A look passed between Ambrose and Jules. “Yeah, we heard that,” Ambrose said. “But it’s not his fault, he just passed along the message from another revenant.”
“Is it just me, or does anyone else think that Arthur has something against me? Maybe not as a human, but because he doesn’t think humans and revenants should mix? Maybe he wants me out of the house, and this was a good opportunity?” I asked, slathering a dollop of whipped cream atop my cup of melted chocolate.
“Ha!” Ambrose laughed. He shoveled half the cookies off the three-tiered platter in the middle of the table and onto his delicate flowered plate.
“You guys know that I’m totally innocent,” I insisted.
“Yes, we do,” Jules said, reaching over and tousling my hair. “But we also know that Arthur is one solid dude.”
“So what do you guys think?” I asked. “Who would leak information about your house to the numa?”
Ambrose shrugged.

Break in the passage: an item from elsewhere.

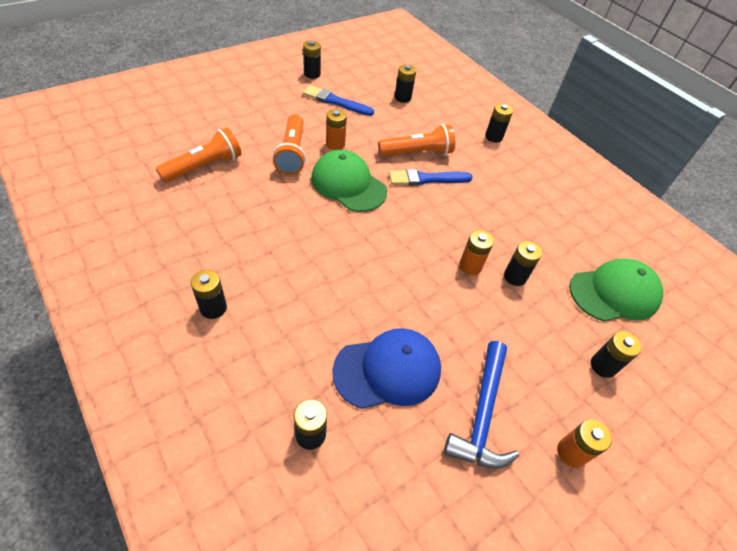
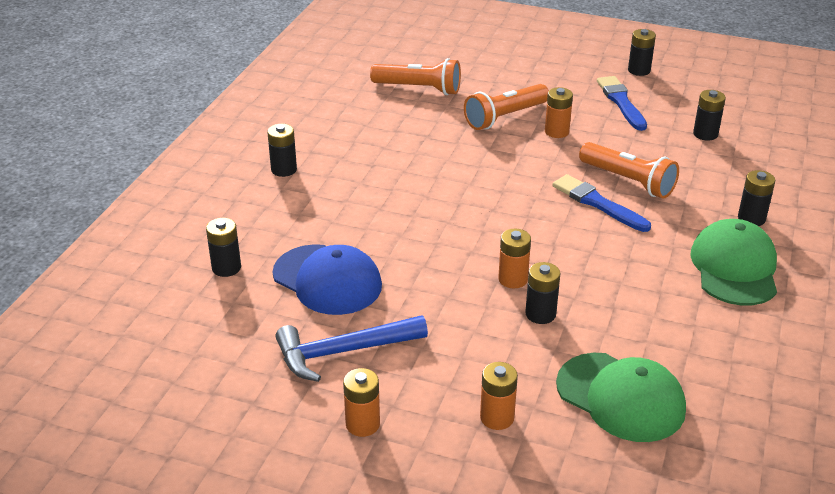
camera: 60 degrees right, 15 degrees down
(348, 184) = (513, 164): green cap -> green cap (734, 268)
(603, 366) = (497, 417): black battery -> orange battery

He studied a macaroon as if he were hoping it would double in size from the pure intensity of his stare.
“There isn’t one among us who would betray the rest of the group to our enemies. It’s unimaginable. Therefore, it had to be some sort of mistake,” Jules said matter-of-factly, and raised his hand to flag the waiter.

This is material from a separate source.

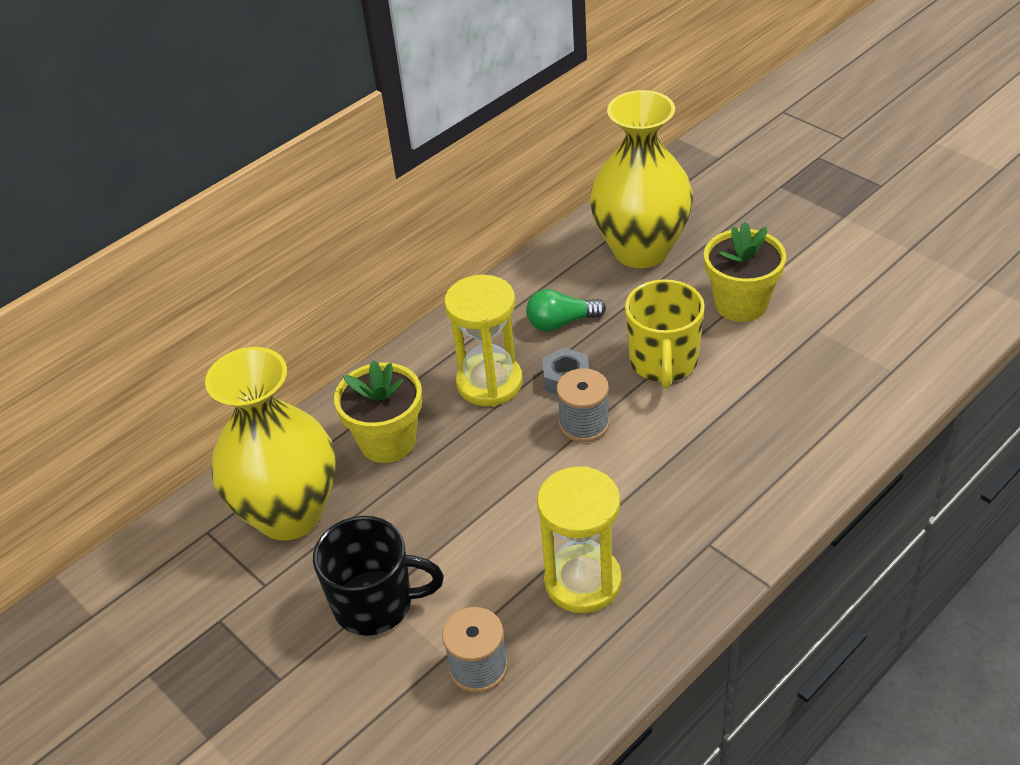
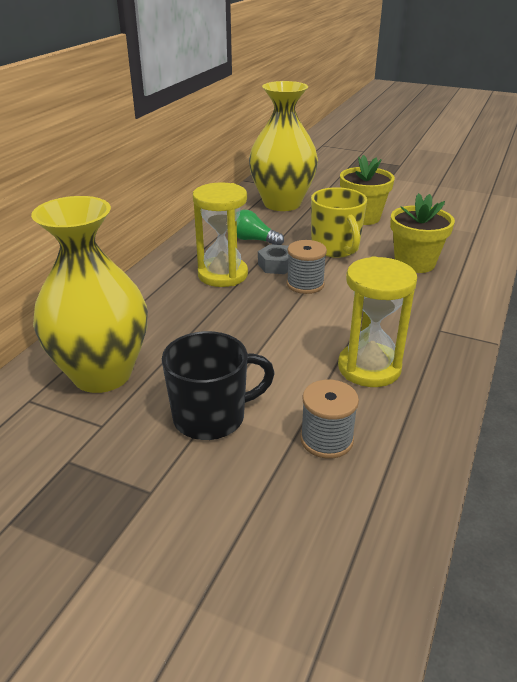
camera: 25 degrees left, 10 degrees down
(387, 441) = (163, 317): yellow flower pot -> yellow flower pot (414, 263)
(561, 322) = (253, 240): green light bulb -> green light bulb turned 60 degrees clockwise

(Much later, after Violette has betrayed them all . . .)
Jean-Baptiste looked at me curiously for a second and then shook his head dismissively. “Now that Arthur has explained everything, I believe that Violette was lying. But I must impress upon you the fact that I had to trust her. She is one of us.”
“So just because she’s a revenant and I’m human, that makes her more credible than me?”
“Yes.”
“And how do you feel now that she’s gone all Anakin Skywalker on you?”

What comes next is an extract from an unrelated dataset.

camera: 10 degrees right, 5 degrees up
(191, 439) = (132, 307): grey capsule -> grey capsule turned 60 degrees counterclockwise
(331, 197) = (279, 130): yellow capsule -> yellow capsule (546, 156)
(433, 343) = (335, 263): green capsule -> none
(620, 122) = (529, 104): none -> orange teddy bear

“Kate, you have to understand, we live by a certain creed. I would always believe a revenant over a human.”
“Looks like that’s turned out real well for you,” I seethed. I seriously wanted to hurt this man.
“You are completely justified in your anger, Kate. How can I convince you of my regret? Besides, of course, reversing the ban on you. And your sister. You are both of course welcome—”
I cut him off. “You know where you can put your welcome, you hypocritical old bastard. All I want is my boyfriend back.”
My cell phone buzzed in my pocket. A blast of heavy-metal music came through the earpiece, as a voice speaking in an American accent said, “I’m parked in front of the house, Katie-Lou. Put on your fighting gear and get your butt outside. We’re going to find your boyfriend.”
We looked like a scene straight out of a fantasy role-playing game: a dozen characters entering a cave, dressed in leather and Kevlar and carrying enormous medieval-looking weapons.
Ambrose had decided to lead a search party to the man-made caves, old gypsum mines, that honeycomb beneath Montmartre. Not only had Violette met the numa at Sacré-Coeur, but several of the Paris revenants reported back to Jean-Baptiste that they had sighted numa in the area, so it seemed a logical choice.
Jules had gone with a group led by Gaspard, who was following another tip in the south of Paris. Without a volant guide, we were entering the caves with no idea of what we would find inside. Even so, I wasn’t afraid. Over the last hour my despair had transformed into a burning determination. The only thing that mattered to me was finding Vincent, and I was ready to face anything to get to him. I could tell that the others felt the same: The revenants accompanying us marched unflinchingly forward, with jaws set and weapons at the ready.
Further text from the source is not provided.